The same micro-finance had another bad client who had reportedly disappeared after obtaining a loan of over Rwf40 million setting the micro-lender aback by over Rwf100 million.
It has since emerged that the man didn’t own any businesses as earlier claimed. Apparently, he connived with ‘friends’ who actually owned shops and posed as the owner to convince the credit officers that he indeed had active businesses.
As collateral, he listed a residential house in Nyarutarama, an uptown city suburb whose value was, apparently, with help, inflated to obtain the loan.
By close of last year, in their separate assessments, it had become clear to the banks that they had been fleeced by the client as all his known contacts weren’t available.
Even the businesses he had claimed as his own were now occupied by their owners who frowned at creditors when they showed up to check on the client.
With nothing to attach, both lenders made a mad rush for the residential property in Nyarutarama but the micro-finance lost out to the commercial bank which had already taken possession of the house.
Inside sources tell The New Times that the micro-finance attempted to negotiate with the commercial bank to have the property jointly liquidated and have the returns shared between the two firms.
"But we realised the property’s market value wasn’t big enough to cover both loans,” said the insider.
The commercial bank has since rented out the property in a bid to repay the loan. It’s not clear whether the banks are involving the Police to try and apprehend him, but what appears certain is that the micro-finance is losing out.
Inside help
The commercial bank, according to the insider, had initially rejected the client’s loan application, but, in a dramatic turn of events, the suspicious application was accepted and the bank signed off Rwf400 million to be repaid over a ten-year period.
Morris Toroitich, Managing Director of Kenya Commercial Bank (KCB) in Rwanda, speaking generally, said there’s a tendency for banks to ease their procedures whenever they’re dealing with clients regarded to be ‘big’ and well established.
"Every bank likes big clients and, in such cases, it’s possible for such applications to falsely excite credit officers and once that excitement isn’t controlled, it can spread to everyone in the process, softening an otherwise strict credit processing procedure,” he opined.
Toroitich admitted that banks need to always keep their guards up since it’s also possible to compromise the bank staff so as to by-pass the proper-due-diligence procedures.
Françoise Kagoyire, BNR’s director of bank supervision, said in a statement that although a borrower can use the same collateral in different banks, its qualification must depend on professional valuation of the property and proper assessment by the granting bank.

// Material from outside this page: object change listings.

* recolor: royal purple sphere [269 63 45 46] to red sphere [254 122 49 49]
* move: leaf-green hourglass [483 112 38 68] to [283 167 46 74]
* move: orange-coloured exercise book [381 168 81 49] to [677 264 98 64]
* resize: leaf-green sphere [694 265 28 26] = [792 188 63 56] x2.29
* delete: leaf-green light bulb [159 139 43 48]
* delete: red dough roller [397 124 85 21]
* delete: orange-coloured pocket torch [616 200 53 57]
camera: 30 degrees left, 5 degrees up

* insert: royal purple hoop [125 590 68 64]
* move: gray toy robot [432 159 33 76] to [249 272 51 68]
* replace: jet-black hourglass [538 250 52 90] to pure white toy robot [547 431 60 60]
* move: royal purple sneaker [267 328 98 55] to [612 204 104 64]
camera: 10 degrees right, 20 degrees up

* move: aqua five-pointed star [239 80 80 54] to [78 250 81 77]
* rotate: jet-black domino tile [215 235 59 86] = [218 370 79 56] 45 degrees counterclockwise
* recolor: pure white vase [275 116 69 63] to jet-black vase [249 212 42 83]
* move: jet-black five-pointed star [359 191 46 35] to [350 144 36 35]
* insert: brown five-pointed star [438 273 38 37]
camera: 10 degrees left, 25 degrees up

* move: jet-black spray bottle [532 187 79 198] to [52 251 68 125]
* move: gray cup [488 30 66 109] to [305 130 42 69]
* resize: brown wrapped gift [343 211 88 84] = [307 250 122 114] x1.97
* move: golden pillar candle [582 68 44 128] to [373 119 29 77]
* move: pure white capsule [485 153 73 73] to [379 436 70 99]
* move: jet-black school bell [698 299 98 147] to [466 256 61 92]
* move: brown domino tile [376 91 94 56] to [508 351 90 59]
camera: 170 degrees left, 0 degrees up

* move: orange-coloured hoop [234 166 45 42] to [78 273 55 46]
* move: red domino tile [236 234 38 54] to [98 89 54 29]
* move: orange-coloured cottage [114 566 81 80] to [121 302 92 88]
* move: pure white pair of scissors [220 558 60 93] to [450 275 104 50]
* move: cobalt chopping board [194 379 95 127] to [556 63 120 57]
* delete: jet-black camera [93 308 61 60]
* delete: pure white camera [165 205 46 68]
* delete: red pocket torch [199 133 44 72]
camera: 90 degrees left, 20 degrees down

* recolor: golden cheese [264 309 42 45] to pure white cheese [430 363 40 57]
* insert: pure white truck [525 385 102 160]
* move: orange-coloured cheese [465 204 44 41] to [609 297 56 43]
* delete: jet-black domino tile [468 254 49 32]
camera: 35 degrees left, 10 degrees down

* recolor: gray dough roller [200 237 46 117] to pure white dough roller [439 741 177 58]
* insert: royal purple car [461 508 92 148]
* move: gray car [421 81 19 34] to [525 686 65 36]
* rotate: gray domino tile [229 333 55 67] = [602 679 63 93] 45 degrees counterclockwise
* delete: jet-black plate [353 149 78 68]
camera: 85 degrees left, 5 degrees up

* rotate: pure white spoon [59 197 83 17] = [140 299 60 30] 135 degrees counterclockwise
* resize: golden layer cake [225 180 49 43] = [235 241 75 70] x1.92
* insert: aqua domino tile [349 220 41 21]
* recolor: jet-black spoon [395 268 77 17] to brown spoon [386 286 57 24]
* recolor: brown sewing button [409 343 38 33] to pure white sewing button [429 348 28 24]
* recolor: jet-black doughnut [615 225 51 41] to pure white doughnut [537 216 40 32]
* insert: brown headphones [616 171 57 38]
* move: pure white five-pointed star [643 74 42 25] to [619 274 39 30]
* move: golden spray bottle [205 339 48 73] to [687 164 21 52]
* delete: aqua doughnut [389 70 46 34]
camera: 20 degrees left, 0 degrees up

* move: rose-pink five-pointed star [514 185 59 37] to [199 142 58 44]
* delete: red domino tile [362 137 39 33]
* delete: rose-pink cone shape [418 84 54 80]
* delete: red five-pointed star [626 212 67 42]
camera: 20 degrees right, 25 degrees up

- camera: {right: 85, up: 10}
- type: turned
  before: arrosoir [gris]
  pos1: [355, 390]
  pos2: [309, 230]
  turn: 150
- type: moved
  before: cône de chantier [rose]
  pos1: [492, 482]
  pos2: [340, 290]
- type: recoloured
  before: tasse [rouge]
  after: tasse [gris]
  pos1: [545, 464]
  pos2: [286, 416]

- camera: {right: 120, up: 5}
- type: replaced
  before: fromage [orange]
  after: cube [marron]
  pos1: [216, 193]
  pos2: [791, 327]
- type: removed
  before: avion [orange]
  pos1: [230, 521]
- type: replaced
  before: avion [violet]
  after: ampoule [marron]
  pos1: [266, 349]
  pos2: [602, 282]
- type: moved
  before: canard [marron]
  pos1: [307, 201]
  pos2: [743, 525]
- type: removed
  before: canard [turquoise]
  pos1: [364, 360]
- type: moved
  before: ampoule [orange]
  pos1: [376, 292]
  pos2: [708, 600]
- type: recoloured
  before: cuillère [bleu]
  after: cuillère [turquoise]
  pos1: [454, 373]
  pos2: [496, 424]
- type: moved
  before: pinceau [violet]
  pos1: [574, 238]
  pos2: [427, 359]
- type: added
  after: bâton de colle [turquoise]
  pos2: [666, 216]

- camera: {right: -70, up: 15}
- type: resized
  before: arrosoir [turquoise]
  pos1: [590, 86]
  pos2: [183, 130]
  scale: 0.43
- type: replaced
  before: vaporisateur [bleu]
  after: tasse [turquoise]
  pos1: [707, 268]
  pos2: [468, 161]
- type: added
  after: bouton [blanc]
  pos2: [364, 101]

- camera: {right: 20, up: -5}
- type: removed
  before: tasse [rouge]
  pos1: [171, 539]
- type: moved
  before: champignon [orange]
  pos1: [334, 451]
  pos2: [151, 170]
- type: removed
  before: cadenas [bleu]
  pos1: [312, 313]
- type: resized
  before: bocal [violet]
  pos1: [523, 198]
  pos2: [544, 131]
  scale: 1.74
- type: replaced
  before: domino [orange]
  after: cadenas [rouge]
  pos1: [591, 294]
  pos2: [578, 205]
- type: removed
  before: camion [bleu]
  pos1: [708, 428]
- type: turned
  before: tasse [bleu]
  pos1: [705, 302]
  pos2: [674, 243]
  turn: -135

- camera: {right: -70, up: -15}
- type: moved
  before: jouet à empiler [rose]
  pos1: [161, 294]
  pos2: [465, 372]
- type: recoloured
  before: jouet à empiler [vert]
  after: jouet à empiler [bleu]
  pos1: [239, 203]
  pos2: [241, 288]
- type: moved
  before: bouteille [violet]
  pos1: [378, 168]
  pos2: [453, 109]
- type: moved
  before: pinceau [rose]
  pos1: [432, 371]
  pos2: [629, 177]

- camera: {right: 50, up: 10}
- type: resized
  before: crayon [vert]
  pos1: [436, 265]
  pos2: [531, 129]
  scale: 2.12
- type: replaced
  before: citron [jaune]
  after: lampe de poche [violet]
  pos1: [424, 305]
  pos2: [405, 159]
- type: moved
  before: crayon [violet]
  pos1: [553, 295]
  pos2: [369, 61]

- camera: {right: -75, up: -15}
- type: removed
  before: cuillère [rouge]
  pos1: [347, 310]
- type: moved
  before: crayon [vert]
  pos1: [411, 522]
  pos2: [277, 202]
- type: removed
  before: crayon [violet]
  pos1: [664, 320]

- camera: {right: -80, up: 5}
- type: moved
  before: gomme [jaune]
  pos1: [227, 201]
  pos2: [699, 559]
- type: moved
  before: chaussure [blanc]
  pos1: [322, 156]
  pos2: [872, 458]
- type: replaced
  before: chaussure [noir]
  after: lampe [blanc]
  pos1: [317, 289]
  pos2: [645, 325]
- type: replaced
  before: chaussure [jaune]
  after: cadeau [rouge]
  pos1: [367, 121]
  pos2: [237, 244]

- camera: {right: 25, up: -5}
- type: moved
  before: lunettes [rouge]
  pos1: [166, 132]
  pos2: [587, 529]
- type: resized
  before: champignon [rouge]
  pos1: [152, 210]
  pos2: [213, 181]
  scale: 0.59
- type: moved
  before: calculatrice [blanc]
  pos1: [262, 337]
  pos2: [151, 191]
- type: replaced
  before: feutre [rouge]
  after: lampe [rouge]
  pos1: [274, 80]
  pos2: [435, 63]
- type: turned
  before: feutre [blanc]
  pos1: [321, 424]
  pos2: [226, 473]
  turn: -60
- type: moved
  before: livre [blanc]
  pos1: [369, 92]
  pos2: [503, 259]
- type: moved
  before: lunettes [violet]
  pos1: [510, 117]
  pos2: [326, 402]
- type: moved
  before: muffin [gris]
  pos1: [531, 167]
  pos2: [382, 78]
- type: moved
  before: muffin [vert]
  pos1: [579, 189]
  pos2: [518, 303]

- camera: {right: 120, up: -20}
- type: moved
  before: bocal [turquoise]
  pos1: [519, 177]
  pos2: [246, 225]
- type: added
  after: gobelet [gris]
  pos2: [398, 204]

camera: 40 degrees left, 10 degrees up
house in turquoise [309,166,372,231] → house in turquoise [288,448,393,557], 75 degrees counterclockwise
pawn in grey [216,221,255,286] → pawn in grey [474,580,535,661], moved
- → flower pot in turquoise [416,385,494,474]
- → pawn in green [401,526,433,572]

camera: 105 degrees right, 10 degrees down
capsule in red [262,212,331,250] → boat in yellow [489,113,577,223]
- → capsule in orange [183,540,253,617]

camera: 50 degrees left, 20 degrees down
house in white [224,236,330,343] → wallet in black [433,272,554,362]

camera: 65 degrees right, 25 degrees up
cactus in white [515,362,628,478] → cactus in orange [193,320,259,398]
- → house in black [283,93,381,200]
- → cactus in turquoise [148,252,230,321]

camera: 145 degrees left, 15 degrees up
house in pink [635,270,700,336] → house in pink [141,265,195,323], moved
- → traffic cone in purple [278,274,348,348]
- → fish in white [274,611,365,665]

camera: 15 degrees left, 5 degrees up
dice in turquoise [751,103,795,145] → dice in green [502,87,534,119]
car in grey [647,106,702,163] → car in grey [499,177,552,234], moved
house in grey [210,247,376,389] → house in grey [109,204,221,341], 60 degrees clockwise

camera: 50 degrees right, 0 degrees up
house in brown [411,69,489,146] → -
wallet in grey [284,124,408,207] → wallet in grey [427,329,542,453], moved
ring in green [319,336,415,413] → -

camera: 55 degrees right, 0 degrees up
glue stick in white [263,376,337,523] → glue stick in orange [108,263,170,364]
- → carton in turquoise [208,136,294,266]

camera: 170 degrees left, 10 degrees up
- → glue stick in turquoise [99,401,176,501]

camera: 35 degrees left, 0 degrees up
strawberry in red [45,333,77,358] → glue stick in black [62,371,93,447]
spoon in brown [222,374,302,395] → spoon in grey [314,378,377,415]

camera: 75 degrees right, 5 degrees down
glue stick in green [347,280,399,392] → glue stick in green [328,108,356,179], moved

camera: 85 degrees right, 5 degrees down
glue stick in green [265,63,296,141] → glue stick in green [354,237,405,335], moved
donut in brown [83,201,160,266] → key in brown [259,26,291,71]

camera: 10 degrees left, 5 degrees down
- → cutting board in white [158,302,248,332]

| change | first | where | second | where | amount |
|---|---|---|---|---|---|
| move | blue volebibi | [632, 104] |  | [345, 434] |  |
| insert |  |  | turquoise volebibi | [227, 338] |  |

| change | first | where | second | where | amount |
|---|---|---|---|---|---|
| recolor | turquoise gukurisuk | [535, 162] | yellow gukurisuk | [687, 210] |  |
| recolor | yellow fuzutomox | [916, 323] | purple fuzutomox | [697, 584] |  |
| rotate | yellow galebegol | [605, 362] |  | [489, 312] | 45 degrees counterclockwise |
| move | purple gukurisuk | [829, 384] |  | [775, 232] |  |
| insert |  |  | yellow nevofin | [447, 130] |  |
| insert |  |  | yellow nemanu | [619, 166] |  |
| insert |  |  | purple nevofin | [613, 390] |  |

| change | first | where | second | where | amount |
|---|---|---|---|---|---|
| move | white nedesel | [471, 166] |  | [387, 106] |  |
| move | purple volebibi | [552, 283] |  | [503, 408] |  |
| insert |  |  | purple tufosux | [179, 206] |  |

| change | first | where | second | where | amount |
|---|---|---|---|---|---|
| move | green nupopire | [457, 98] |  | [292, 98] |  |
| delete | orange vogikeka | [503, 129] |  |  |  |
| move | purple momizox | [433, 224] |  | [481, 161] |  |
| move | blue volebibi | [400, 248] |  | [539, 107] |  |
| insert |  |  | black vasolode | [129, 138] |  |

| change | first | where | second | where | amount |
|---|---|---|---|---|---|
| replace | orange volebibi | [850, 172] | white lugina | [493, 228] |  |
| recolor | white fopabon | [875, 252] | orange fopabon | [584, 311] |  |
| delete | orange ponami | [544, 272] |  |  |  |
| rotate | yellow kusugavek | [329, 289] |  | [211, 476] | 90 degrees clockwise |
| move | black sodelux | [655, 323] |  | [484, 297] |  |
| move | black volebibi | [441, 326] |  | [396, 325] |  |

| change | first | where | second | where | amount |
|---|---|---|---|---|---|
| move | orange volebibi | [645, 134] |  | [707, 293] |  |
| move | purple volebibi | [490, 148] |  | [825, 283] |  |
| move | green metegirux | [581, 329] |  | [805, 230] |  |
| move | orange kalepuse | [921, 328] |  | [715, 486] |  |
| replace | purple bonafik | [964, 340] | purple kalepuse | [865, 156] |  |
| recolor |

"Perhaps the bank had management weaknesses in ensuring proper due-diligence of the customer and property offered or it was a fraudulent vice by the bank officials,” she said.
Kagoyire added that where such weaknesses are found, the concerned bank is penalised or, in extreme cases, its board is warned or may also be sanctioned.
"The fact that the concerned client used the same collateral to obtain the loans shows serious weaknesses during the collateral registration process since they had to consider the UPI number which apparently was not the case,” she said.
In 2014, banks received loan application worth Rwf790.40 billion, of which loans worth Rwf652.9 billion were approved, representing a rejection rate of 17.4 per cent with the leading reason for rejection being lack of capacity to repay or high-risky borrowers.